Sadly, it didn’t turn out that way. They failed to consider the downside risks of being wrong, and generated bad outcomes rather that the good ones they dreamed of. They let the schools open, and the killer storm hit. They gambled with people’s lives and lost big time. As might be expected, the polls are beginning to reflect the nation’s doubts about the Bullingdon boys’ competence.
Humiliation on the economy was followed by a devastating defeat for the Tories at the Eastleigh by-election. Interestingly, on the day that the Tories were pushed into third place in one of their must-win seats, the latest YouGov/Sun poll had Labour with a 13-point lead. The Tories increasingly have an image problem: more than half believe it appeals to one section of the country rather than the nation as a whole.
A paper published in the Economic Journal this week shows how reckless the choice of austerity was when the economy had just started recovering from the biggest shock in a hundred years. In a devastating critique, Huixin Bi, Eric Leeper and Campbell Leith of the University of Glasgow examined in a paper entitled Uncertain Fiscal Consolidations the macroeconomic consequences of fiscal consolidations such as the one the coalition has undertaken.
They found that because very restrictive conditions exist for any fiscal consolidation to work, which did not apply in 2010, such fiscal contractions are most unlikely to be expansionary. And so it was. The bad economic news confirms that austerity has failed miserably. GDP growth in the fourth quarter was unrevised at minus 0.3 per cent although there were minor revisions to back data, which meant that growth in 2012 was 0.3 per cent. Manufacturing and service output was down on the quarter – the estimate for services was revised down to minus 0.1 per cent. Exports fell 1.5 per cent while government spending increased 0.6 per cent: next to no sign of the economy rebalancing.
Four of the last five quarters have been negative; excluding the one-off growth of 1 per cent in the third quarter of last year – entirely down to the burst to activity from the Olympics – the economy has grown a total of 0.2 per cent in the nine quarters since Mr Osborne took over. That was put in perspective when the US had its fourth-quarter number revised up from a small decline to positive growth.
Since the start of the tax year in April 2012, government borrowing has totalled £93.8bn, excluding a one-off boost from the transfer of Royal Mail pension assets. This is 1.6 per cent higher than at the same point in the 2011-12 tax year, so the deficit is rising, not falling.
The latest CIPS/manufacturing survey added to the growing body of evidence suggesting that the first quarter is likely to be negative and we are headed into triple-dip. The Purchasing Managers Index fell from 50.8 to 47.9, which implies contraction, its lowest level since October. The output balance weakened from 54.3 to 49.1 which, as Capital Economics has noted, is at a level consistent on the basis of past form with quarterly falls in manufacturing output of 0.5 per cent.
The fall in the employment balance from 49.8 to 47.1 is a 40-month low, and may well indicate that the news in the labour market is set to worsen.
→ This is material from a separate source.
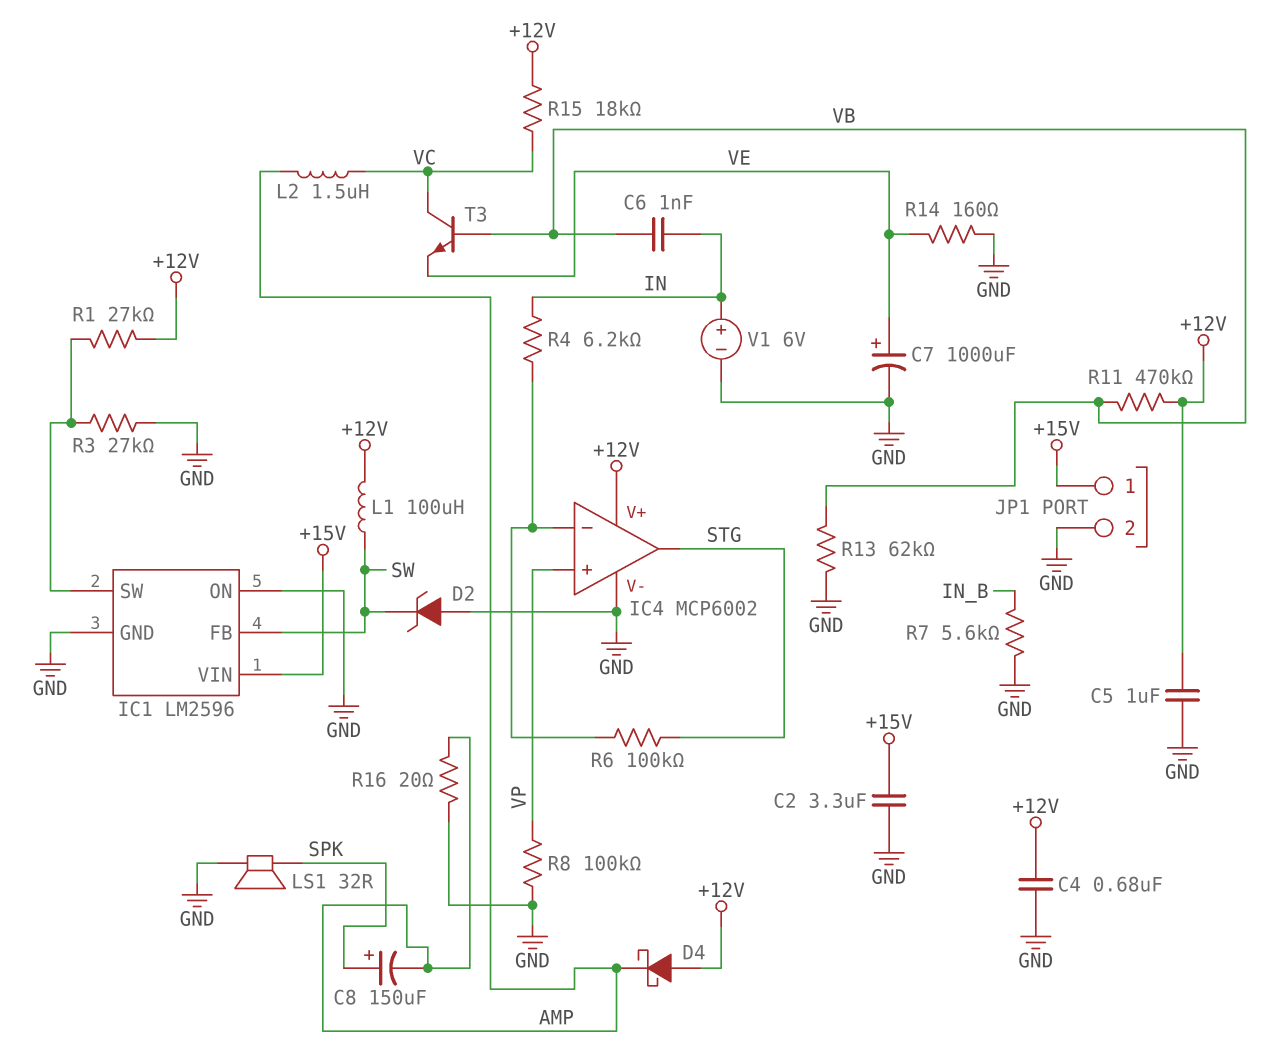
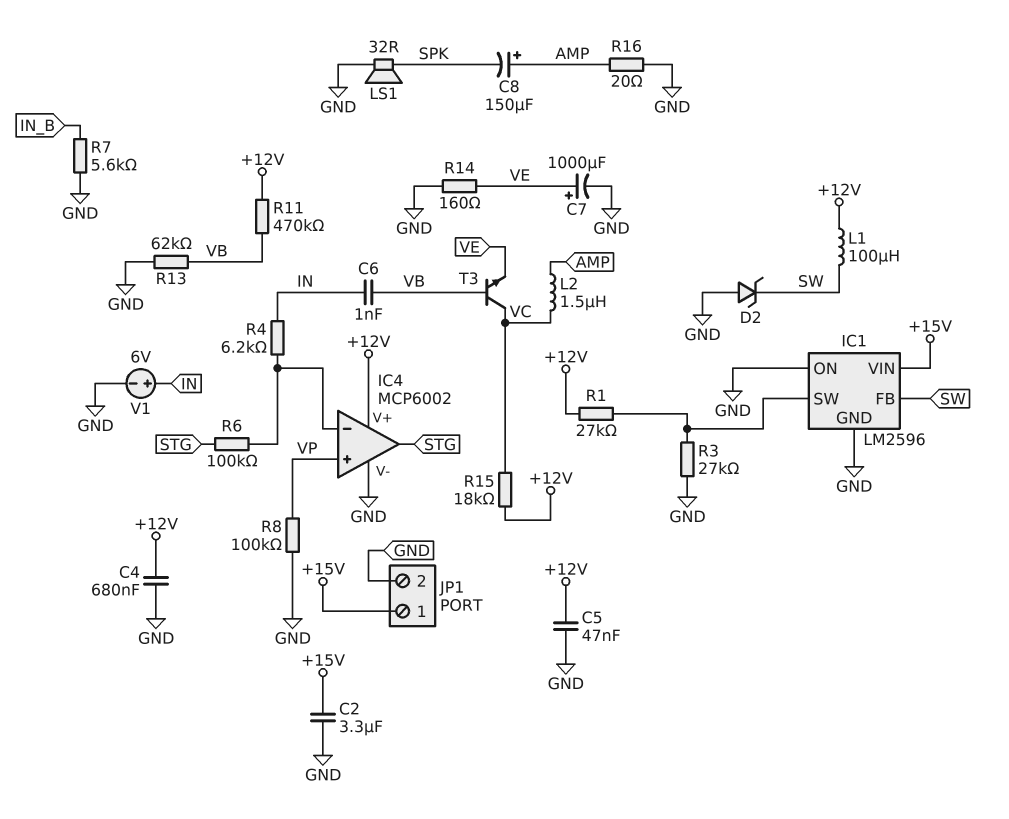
C5: 1uF (+12V, GND) -> 47nF (+12V, GND)
C8: 150uF (plus SPK, minus AMP) -> 150uF (plus AMP, minus SPK)
D4: schottky (A +12V, K AMP) -> none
Downside risks to the UK economy from the $85bn spending cuts that seem to be about to hit from the sequester in the United States are adding to the government’s woes.
This week, Paul Tucker floated the idea that the Bank of England could start paying negative interest rates on deposits. This is probably unlikely to happen because of its impact on savers, but it does signal a willingness to adopt a more flexible approach to monetary policy.
As news on the economy continues to worsen, I fully expect the Monetary Policy Committee to do more quantitative easing in the next couple of months, with Mr Tucker joining the doves. Mr Osborne took a risk and lost – and appears to have no clue how to respond. All he seems able to do is to blame everyone else and sneer. It’s too late now to turn things around by 2015.
So my friend Ed Balls, who has been dead right on the economy, looks a racing certainty to take over as Chancellor in two years’ time, and possibly even sooner.